Protesters in Washington condemn Sumgait and Baku pogroms, celebrate Artsakh freedom
Participants Mark 15th Anniversary of Axe-Murder of Gurgen Margaryan
WASHINGTON—Greater Washington DC community members joined the Armenian Youth Federation at the Azerbaijani Embassy demanding justice for the Sumgait, Kirovabad, Baku and Maragha pogroms from 1988-1992, and raising their voices in support of freedom and security for the independent Republic of Artsakh.
“We join communities around the world in commemorating the massacres against the Armenian populations of Sumgait, Kirovabad, Baku, and Maragha and standing strong with the people of the independent Republic of Artsakh in their quest for a lasting peace,” said AYF-YOARF Washington D.C. “Ani” Chapter chairwoman Galin Tanashian. “Our protest today is part of ongoing political action – in Congress, in state capitols and local communities – to strengthen U.S. – Artsakh ties and ensure the long-term safety and security of the Republic.”
This year’s protest also marked the 15th anniversary of the axe-murder and decapitation of 26-year-old Armenian serviceman Gurgen Margaryan, killed in his sleep on February 19, 2004, by Azerbaijani soldier Ramil Safarov during a NATO language-training exercise in Hungary. After serving only a fraction of his sentence in Hungary, Safarov was extradited to Azerbaijan in 2012, where he was immediately pardoned, promoted and praised by the Azerbaijani people and government. Today, Safarov is considered a national hero by his countrymen, while Armenians still mourn Margaryan’s murder.
Protesters expressed concern about increasing pressure on the Republics of Armenia and Artsakh to support the flawed Madrid Principles, which call for the surrender of lands for paper promises of a future “expression of will” which regarding the status of Artsakh. Greater Washington DC Armenian community members were loud and clear in their message that the only pathway to long-term peace is one which respects the right to self-determination of the people of Artsakh. Children proudly waved Artsakh flags and held signs supporting our fellow Armenians who struggle every day to protect and defend the land.
Following the vigil, Fr. Sarkis Aktavoukian of Soorp Khatch Armenian Apostolic Church led the D.C. community members in prayer in memory of Gurgen Margaryan, the victims of the Baku, Sumgait, Kirovabad and Maragha massacres and all those who lost their lives during the Artsakh liberation movement.
The protest was streamed live by the Voice of America Armenian Service as well as the AYF Ani chapter and ANCA Facebook pages and covered by H1 Television.
From 1988 to 1990, the Armenian population in Soviet Azerbaijan was the target of racially motivated pogroms against Armenians in the cities of Sumgait (February 27-29, 1988), Kirovabad (November 21-27, 1988, Baku (January 13-19, 1990) and Maragha (April 10, 1992).
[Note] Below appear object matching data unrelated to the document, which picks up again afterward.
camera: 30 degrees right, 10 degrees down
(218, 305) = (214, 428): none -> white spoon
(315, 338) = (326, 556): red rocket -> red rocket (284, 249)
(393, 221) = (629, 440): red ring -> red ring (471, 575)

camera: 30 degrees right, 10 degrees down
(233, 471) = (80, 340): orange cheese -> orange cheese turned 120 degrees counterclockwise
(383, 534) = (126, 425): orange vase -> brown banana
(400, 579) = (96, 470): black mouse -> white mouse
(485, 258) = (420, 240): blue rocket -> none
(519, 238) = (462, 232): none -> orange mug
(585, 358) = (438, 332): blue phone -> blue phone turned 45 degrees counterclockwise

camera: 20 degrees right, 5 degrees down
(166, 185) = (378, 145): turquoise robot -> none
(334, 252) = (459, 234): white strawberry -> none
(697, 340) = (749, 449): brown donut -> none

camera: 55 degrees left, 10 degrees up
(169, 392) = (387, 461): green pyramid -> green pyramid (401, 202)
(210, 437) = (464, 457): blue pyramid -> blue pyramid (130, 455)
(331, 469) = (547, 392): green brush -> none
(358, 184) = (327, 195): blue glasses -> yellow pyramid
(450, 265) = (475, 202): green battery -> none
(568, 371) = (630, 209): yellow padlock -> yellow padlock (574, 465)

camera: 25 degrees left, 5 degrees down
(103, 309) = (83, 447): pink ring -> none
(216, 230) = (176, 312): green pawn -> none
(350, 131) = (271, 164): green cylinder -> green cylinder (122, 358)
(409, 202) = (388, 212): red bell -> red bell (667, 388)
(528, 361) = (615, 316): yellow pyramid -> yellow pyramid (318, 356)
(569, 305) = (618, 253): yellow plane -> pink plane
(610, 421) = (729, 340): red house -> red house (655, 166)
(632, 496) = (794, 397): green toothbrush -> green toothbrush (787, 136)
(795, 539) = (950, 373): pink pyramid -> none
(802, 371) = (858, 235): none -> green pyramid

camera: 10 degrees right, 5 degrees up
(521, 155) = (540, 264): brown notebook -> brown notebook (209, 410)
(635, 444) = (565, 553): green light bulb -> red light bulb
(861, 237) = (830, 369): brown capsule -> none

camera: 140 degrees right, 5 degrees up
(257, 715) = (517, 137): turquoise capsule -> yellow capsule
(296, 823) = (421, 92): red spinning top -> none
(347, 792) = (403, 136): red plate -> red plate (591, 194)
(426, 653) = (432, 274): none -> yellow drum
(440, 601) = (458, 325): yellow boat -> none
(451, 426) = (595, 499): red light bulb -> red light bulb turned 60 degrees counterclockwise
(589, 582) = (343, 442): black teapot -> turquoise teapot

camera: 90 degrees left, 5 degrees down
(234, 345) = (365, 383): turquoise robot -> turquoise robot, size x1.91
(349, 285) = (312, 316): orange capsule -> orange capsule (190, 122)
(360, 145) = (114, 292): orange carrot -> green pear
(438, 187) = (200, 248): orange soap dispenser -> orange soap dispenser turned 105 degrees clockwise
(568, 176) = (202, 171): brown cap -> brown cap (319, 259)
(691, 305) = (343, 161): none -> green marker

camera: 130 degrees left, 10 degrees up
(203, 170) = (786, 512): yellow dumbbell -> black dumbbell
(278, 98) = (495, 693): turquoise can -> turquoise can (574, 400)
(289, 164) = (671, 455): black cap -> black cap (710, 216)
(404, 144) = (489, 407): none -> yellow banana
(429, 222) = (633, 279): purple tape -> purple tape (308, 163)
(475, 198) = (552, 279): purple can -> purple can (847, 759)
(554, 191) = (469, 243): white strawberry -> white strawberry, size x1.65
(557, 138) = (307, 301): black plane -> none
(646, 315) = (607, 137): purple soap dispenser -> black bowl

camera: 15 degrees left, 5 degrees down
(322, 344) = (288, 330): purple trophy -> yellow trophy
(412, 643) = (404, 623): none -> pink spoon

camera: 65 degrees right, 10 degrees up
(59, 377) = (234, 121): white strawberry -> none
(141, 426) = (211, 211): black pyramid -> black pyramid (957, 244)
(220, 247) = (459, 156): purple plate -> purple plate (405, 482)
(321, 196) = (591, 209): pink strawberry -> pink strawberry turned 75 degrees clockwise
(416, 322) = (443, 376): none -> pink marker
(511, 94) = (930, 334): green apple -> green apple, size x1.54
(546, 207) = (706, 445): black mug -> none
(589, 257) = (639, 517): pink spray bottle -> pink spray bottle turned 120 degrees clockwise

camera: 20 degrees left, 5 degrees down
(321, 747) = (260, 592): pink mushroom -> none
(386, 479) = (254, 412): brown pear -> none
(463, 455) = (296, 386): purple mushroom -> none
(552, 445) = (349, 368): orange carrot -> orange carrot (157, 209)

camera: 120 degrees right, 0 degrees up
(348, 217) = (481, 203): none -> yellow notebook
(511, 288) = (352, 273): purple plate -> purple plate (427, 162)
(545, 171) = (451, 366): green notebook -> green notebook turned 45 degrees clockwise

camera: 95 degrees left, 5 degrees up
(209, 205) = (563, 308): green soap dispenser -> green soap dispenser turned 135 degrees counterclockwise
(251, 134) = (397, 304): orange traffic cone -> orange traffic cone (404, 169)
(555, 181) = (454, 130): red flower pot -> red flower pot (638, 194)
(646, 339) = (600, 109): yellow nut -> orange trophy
These pogroms set the stage for two decades of aggression by Azerbaijan, during which it launched and lost a war against Nagorno Karabakh, and later used its oil wealth to buy a massive military arsenal that its leaders, to this day, vow to use to renew their attempts to conquer a Christian people that has lived on these lands for thousands of years and, after great challenges, has flourished in freedom from Soviet oppression for more than 25 years.